Discussions

News: An Introduction to Java Map Collection Classes

  1. Do you have bottlenecks in your application due to Maps? Jack Shirazi, author of O'Reilly's "Java Performance Tuning", discusses the basics of one the most commonly used collection type "Maps" and how to optimize Maps for your application specific data. [15-Sept-2004]
    Which map should you use? Should it be synchronized or not synchronized? These are perhaps the two most important questions to answer to establish optimal performance for your application. Add in sizing the Map and choosing a load factor, and that pretty much covers Map tuning options if you are using one of the available general purpose Maps.
    Read Jack Shirazi's article

    Threaded Messages (12)

  2. The article looks like a great overview of using various Maps.
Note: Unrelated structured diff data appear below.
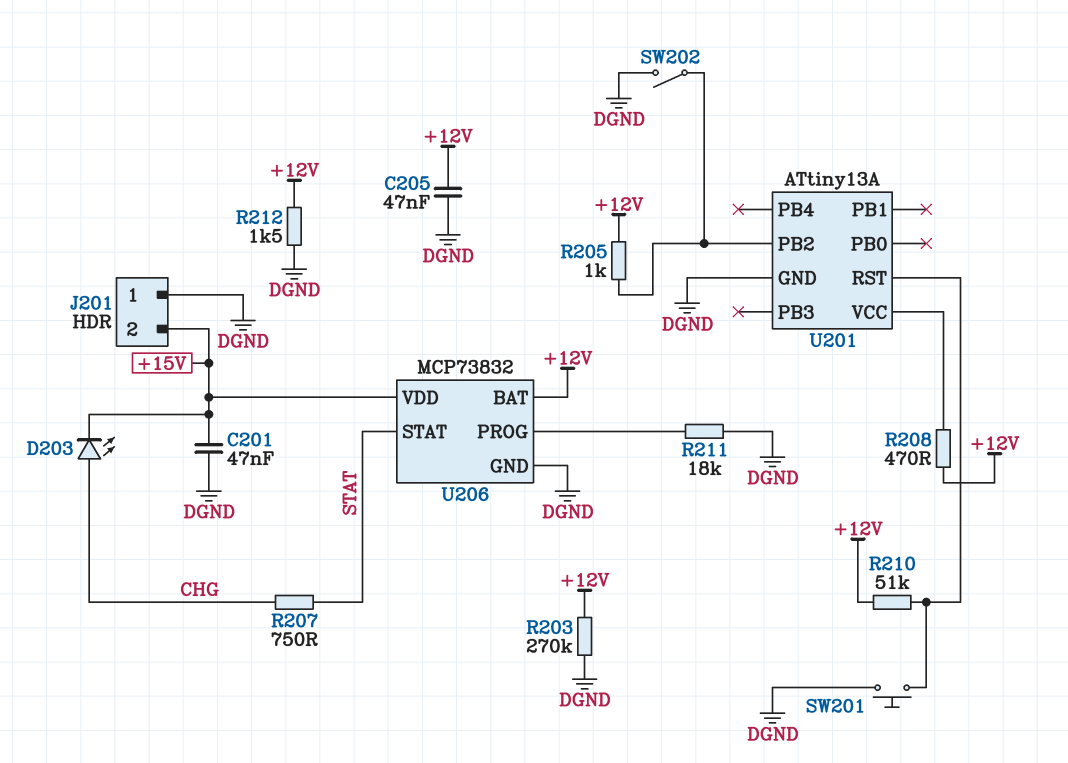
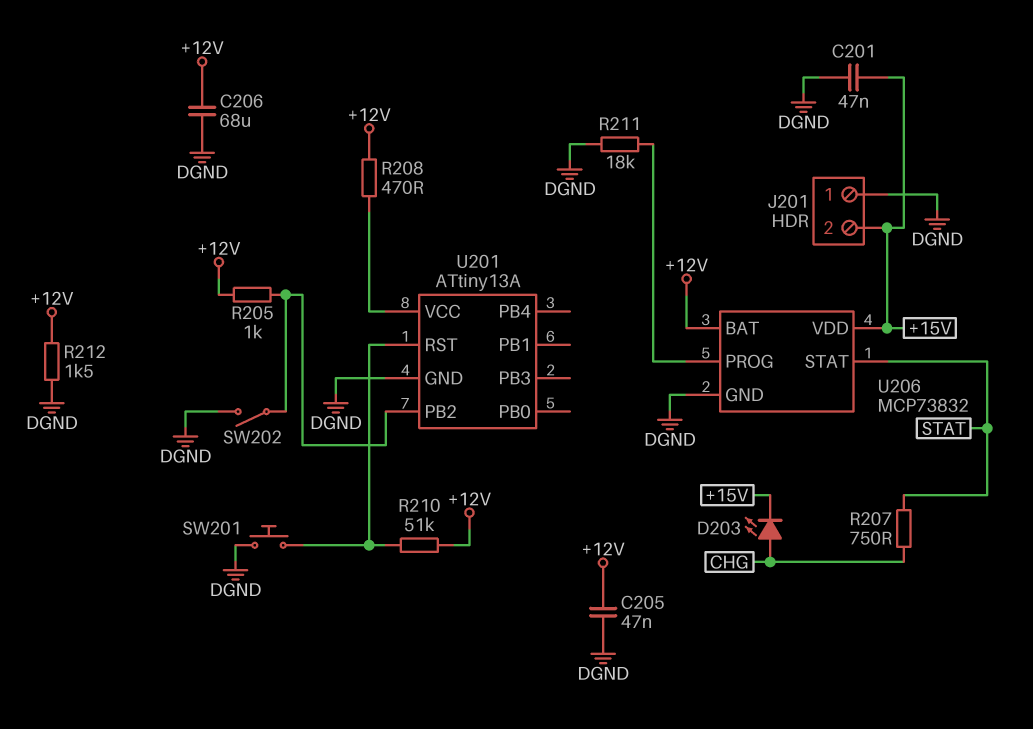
C206: none -> 68uF (+12V, DGND)
R203: 270k (+12V, DGND) -> none

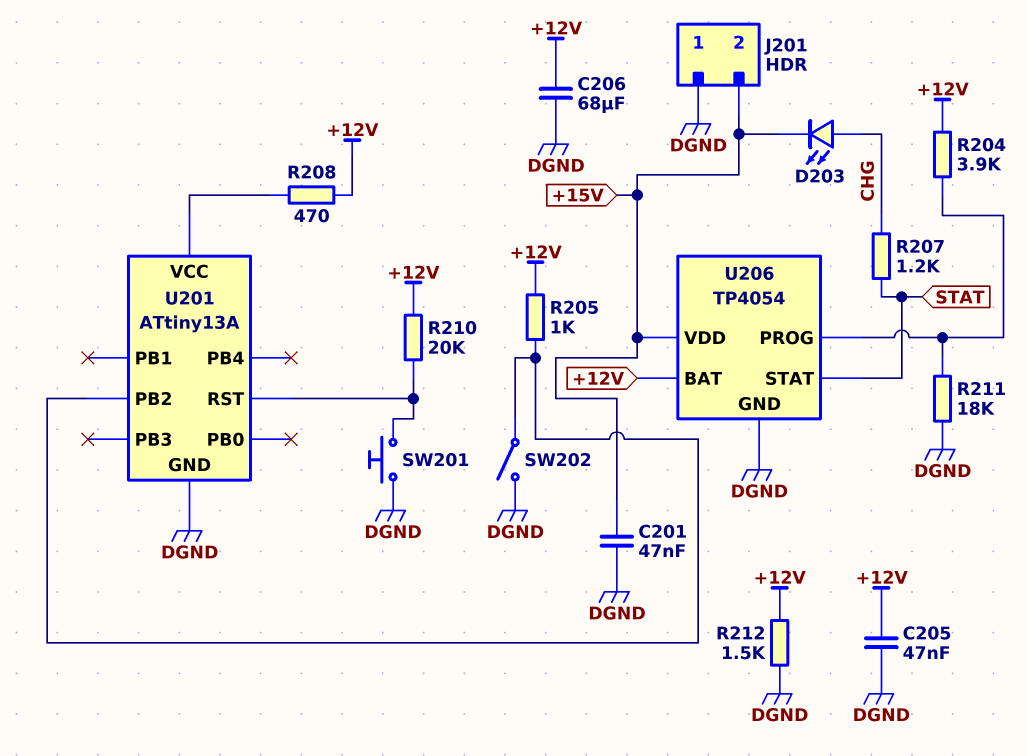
R204: none -> 3.9k (+12V, U206/PROG)
R207: 750 (CHG, STAT) -> 1.2k (CHG, STAT)
R210: 51k (+12V, U201/RST) -> 20k (+12V, U201/RST)
U206: MCP73832 -> TP4054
    Regarding the synchronization issue, we've done some testing on the latest JDK and there was literally zero performance difference between using HashMap and Hashtable, meaning that the JVMs are getting better and better doing synchronization, and knowing when it isn't necessary. (As an aside, we tested on both single- and multi-CPU machines -- same results.)

    Peace,

    Cameron Purdy
    Tangosol, Inc.
    Coherence: Shared Memories for J2EE Clusters
  3. Comparing HashMap and Hashtable to determine the cost of synchronization is not the best idea as they use differen alorithms. While Hashtable performas better in a few cases like using ascending numbers as keys, HashMap has usually a better overall performance and handles "weak" hashCode() implentations much better. So depending on the test the better performance of the Hashtable's algorithm might make the overhead of synchronization seem smaller than it actually is (of course it might the other way round too)
  4. "zero performance difference between using HashMap and Hashtable"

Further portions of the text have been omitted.